I am excited to report that I am now working with 3 companies that all offer solutions with distinct social impact! They are at differing stages of company development, and present very different scenarios on how investment can transform their future.


Consider these:


Company A has a strong operational track record over the past 10 years, being cashflow positive for 7 and close to operational break-even at the moment. The founder is a veteran in the social enterprise space, and is demonstrably skilled in execution and managing his company. What he needs is stable, affordable investment that could facilitate capacity expansion, so he can keep doing what he is doing, and at a larger scale. 


Company B is a high-profile social enterprise engineering start-up with an innovative product that is superior to global MNC solutions, but they selling these locally at a third of the going market price. They have already received socent-specific accelerator funding, and are profitable - but all of their funding, resources and costs are currently at significantly depressed prices. As such, the question they face is - how would these financials change as they scale? How can they develop a global strategy to expand their addressable market? Can they find an investor who can help them not only financially, but also strategically?


For Company C, this tech startup has been approached by another company for a merger. This would bring immediate value based on their assets and, more importantly, their team - Co C will then have a broader team which would also be able to devote time to business development and marketing strategy, thereby accelerating the overall pace of Co development. In a world where tech evolves exponentially every day, the chance to reach the market earlier could be a case of survival or extinction. But how much equity can Founder C sacrifice?


These scenarios really got me thinking - what makes a project investment ready? As a founder, how do you determine which investor, and which instrument to focus on?


So I came up with the below checklist of questions, as an early sounding-board for impact investment:

  • Does my project clearly express a mission to drive positive outcomes for society?

  • What is the end goal for this project? Could it be profitable at that point?

  • Does my project currently generate revenue? Or even profits?

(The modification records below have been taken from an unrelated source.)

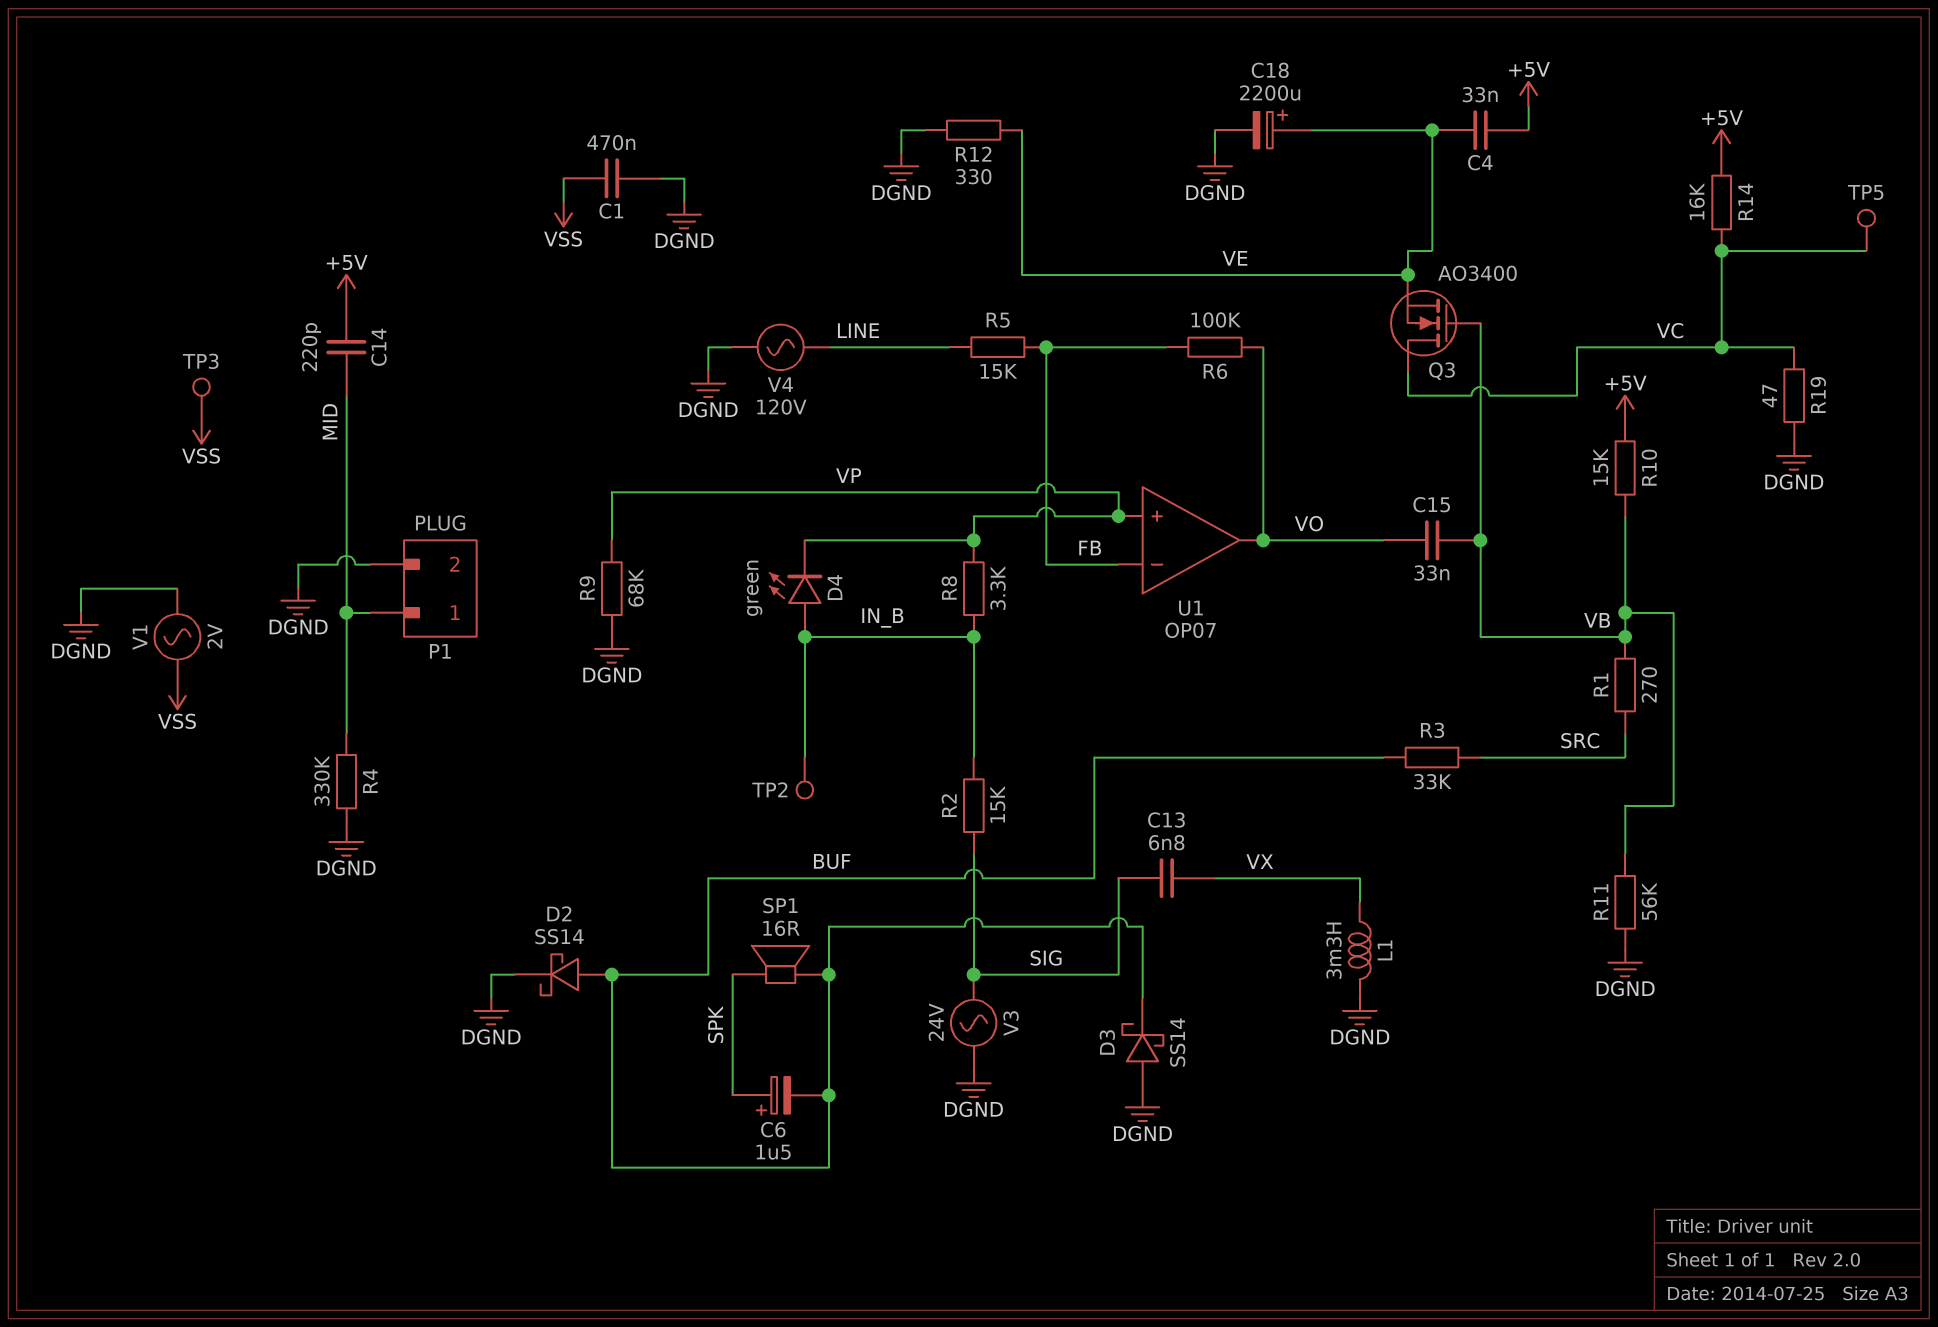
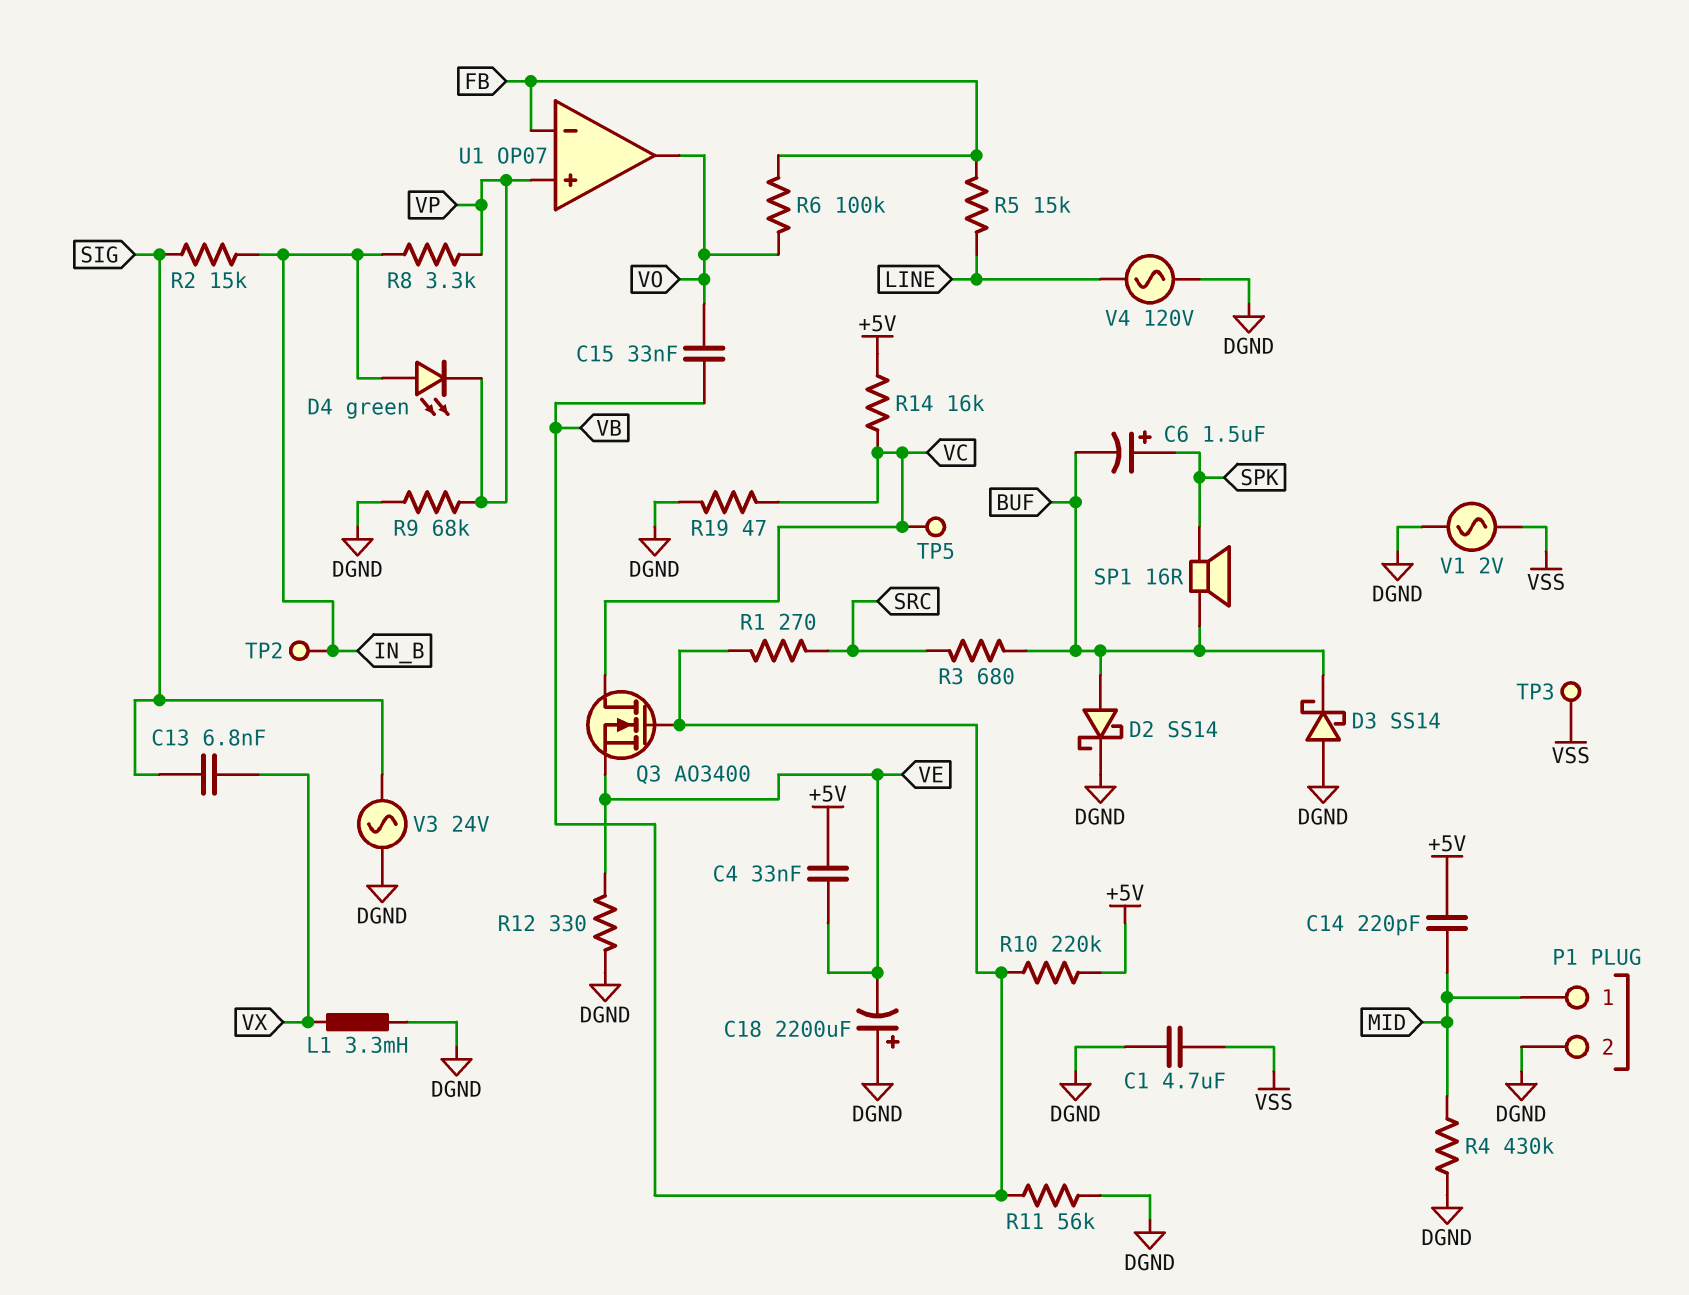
C1: 470nF (DGND, VSS) -> 4.7uF (DGND, VSS)
C18: 2200uF (plus VE, minus DGND) -> 2200uF (plus DGND, minus VE)
R3: 33k (BUF, SRC) -> 680 (BUF, SRC)
R4: 330k (DGND, MID) -> 430k (DGND, MID)
R10: 15k (+5V, VB) -> 220k (+5V, VB)

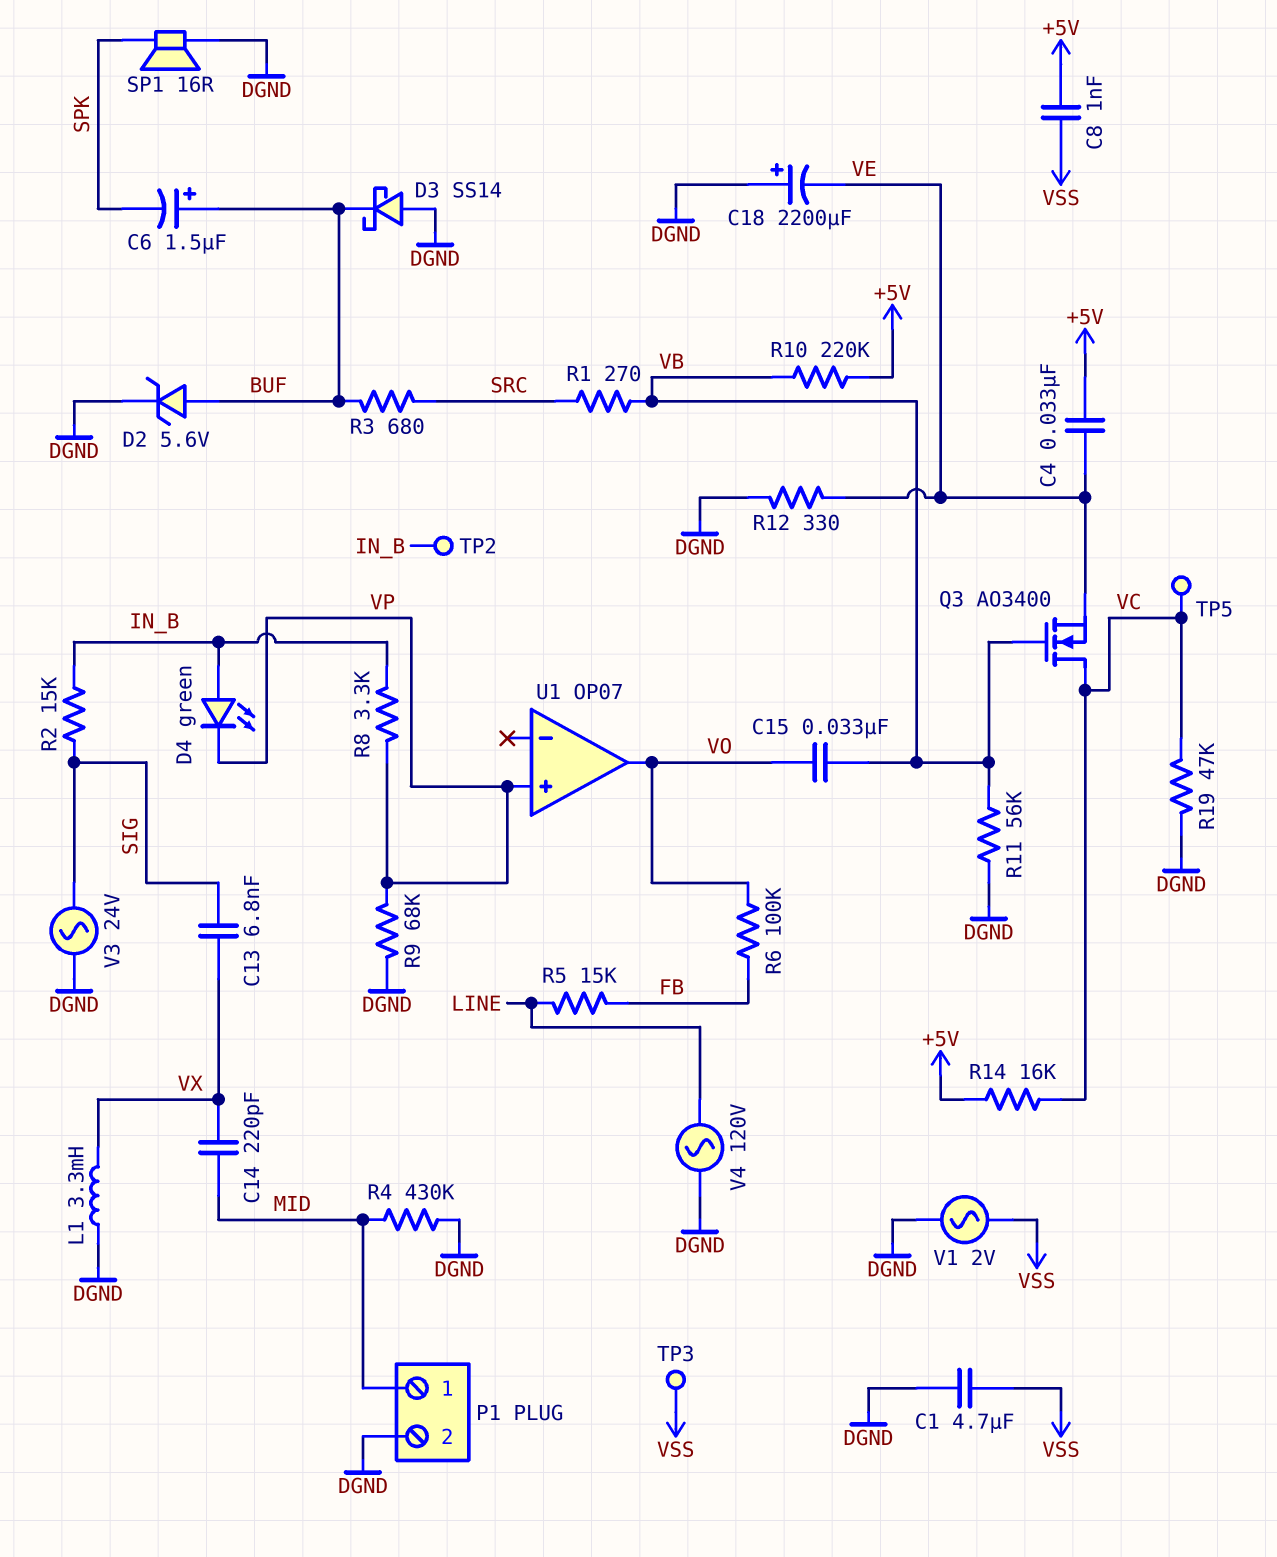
C6: 1.5uF (plus SPK, minus BUF) -> 1.5uF (plus BUF, minus SPK)
C8: none -> 1nF (+5V, VSS)
C14: 220pF (+5V, MID) -> 220pF (MID, VX)
D2: schottky SS14 (A BUF, K DGND) -> zener 5.6V (A BUF, K DGND)
R19: 47 (DGND, VC) -> 47k (DGND, VC)
SP1: speaker 16R (BUF, SPK) -> speaker 16R (DGND, SPK)
U1 pin in-: FB -> none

  • What kind of "free" money (e.g. Social Enterprise Competitions, angel investors, your mum) do I have access to? How much work does it require to raise these "free" funds

  • How much would this sustain my project?

  • How would more money transform the scope of your project?

  • Do I need this money NOW, or would I always need money? How does this gel with my ability to repay interest in the future? (i.e. is equity as cheap as it may seem?)

Would you agree to this list as a starting point for a practical, realistic fundraising strategy? 


Ultimately, we hope to be positive and supportive for actual change makers in society. Please, please do say and we can discuss potential areas we should consider, and how we can catalyse practical developments.